We’ve lived so long under the spell of hierarchy—from god-kings to feudal lords to party bosses—that only recently have we awakened to see not only that “regular” citizens have the capacity for self-governance, but that without their engagement our huge global crises cannot be addressed. The changes needed for human society simply to survive, let alone thrive, are so profound that the only way we will move toward them is if we ourselves, regular citizens, feel meaningful ownership of solutions through direct engagement. Our problems are too big, interrelated, and pervasive to yield to directives from on high.
—Frances Moore Lappé, excerpt from Time for Progressives to Grow Up

Saturday, October 27, 2012

The Backfire in Baghdad

Click here to access article by Ben Van Heuvelen from Foreign Policy.
How ExxonMobil's God Pod beat Iraq's oil chieftains at their own game.
This report is all about the maneuvering of ExxonMobil to gain their booty from the spoils made available to corporations by the US invasion and victory in Iraq. While the new puppet leaders pretended to represent the interests of the Iraqi people, ExxonMobil outflanked them by dealing directly with Kurdistan provincial authorities. Corporate sociopaths will do whatever it takes to get what they want including bribes, lies, threats, and crimes against humanity.

More importantly, the report provides an illustration of the differences between 20th century classic imperialist invasions of other countries to plunder resources and the current neo-liberal, globalist version of imperialism. Instead of US based corporations taking all the loot, under globalization the plunder is made available to all corporations which are owned by the trans-national One Percents. Trans-national corporations--most prominent among them are the major banks--are now directly engineering world events through various governmental and supranational agencies on behalf of the global capitalist class instead of national capitalist classes. The only condition required to play on this team is to recognise and follow the leadership of the dominant players--US, Britain, and Israel.

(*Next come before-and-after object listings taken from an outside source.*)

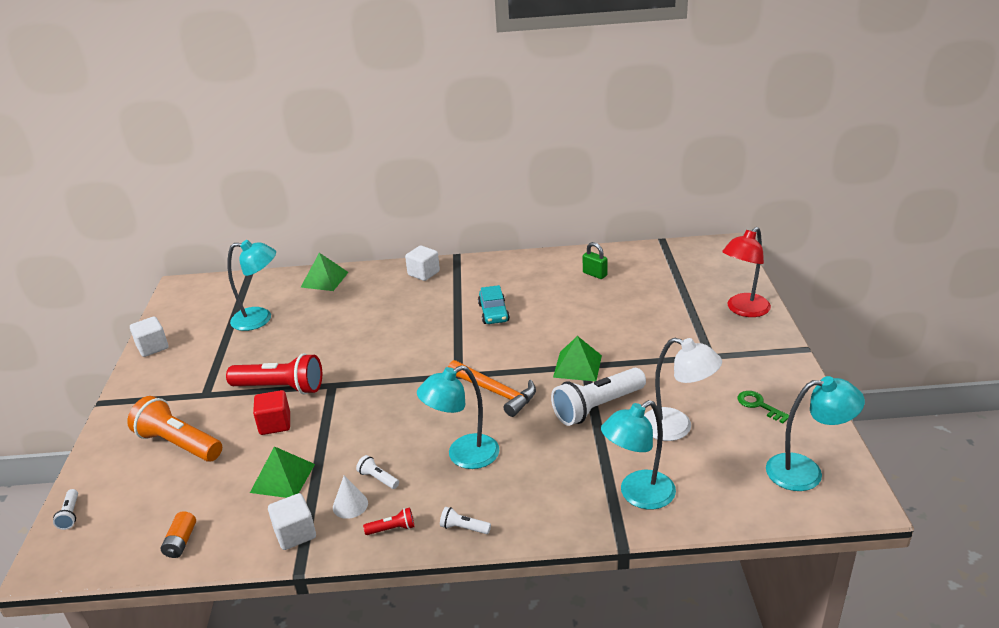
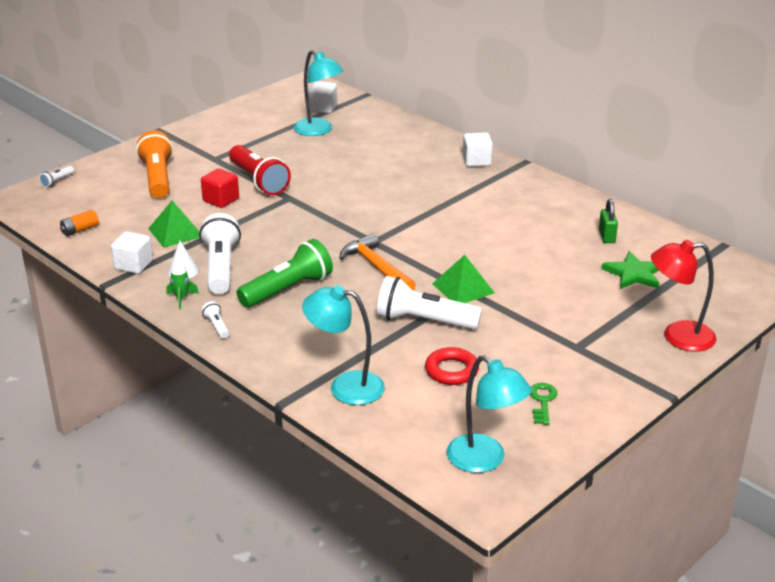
camera: 45 degrees right, 0 degrees up
(152, 347) = (232, 112): white cube -> white cube (323, 108)
(324, 279) = (402, 127): green pyramid -> none
(378, 478) = (220, 268): white flashlight -> white flashlight, size x2.30
(392, 529) = (181, 298): red flashlight -> green rocket
(463, 456) = (287, 289): turquoise lamp -> green flashlight
(493, 313) = (474, 217): turquoise car -> none
(495, 392) = (376, 267): orange hammer -> orange hammer turned 150 degrees clockwise
(652, 288) = (633, 274): none -> green star
(676, 428) = (451, 370): white lamp -> red ring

An excerpt from Wikipedia helps to explain this new arrangement:
Bush [Bush Sr] started to take the initiative from Gorbachev during the run-up to the Persian Gulf War, when he began to define the elements of the new world order as he saw it, and link the new order’s success to the international community’s response in Kuwait.
Initial agreement by the Soviets to allow action against Saddam highlighted this linkage in the press. The Washington Post declared that this superpower cooperation demonstrates that the Soviet Union has joined the international community, and that in the new world order Saddam faces not just the U.S. but the international community itself. A New York Times editorial was the first to assert that at stake in the collective response to Saddam was "nothing less than the new world order which [Bush] and other leaders struggle to shape."
In A World Transformed, Scowcroft notes that Bush even offered to have Soviet troops amongst the coalition forces liberating Kuwait. Bush places the fate of the new world order on the ability of the U.S. and the Soviet Union to respond to Hussein’s aggression. The idea that the Persian Gulf War would usher in the new world order began to take shape. Bush notes that the "premise [was] that the United States henceforth would be obligated to lead the world community to an unprecedented degree, as demonstrated by the Iraqi crisis, and that we should attempt to pursue our national interests, wherever possible, within a framework of concert with our friends and the international community."
Of course, some inter-nation rivalries will still continue to threaten Anglo-Israeli-American dominance of this New World Order that Bush Sr outlined. The current dominant leaders of this New World Order are seeing that China and Russia are not cooperating as well as they expected. Hence, especially with regard to China, we see efforts being made to militarily contain them.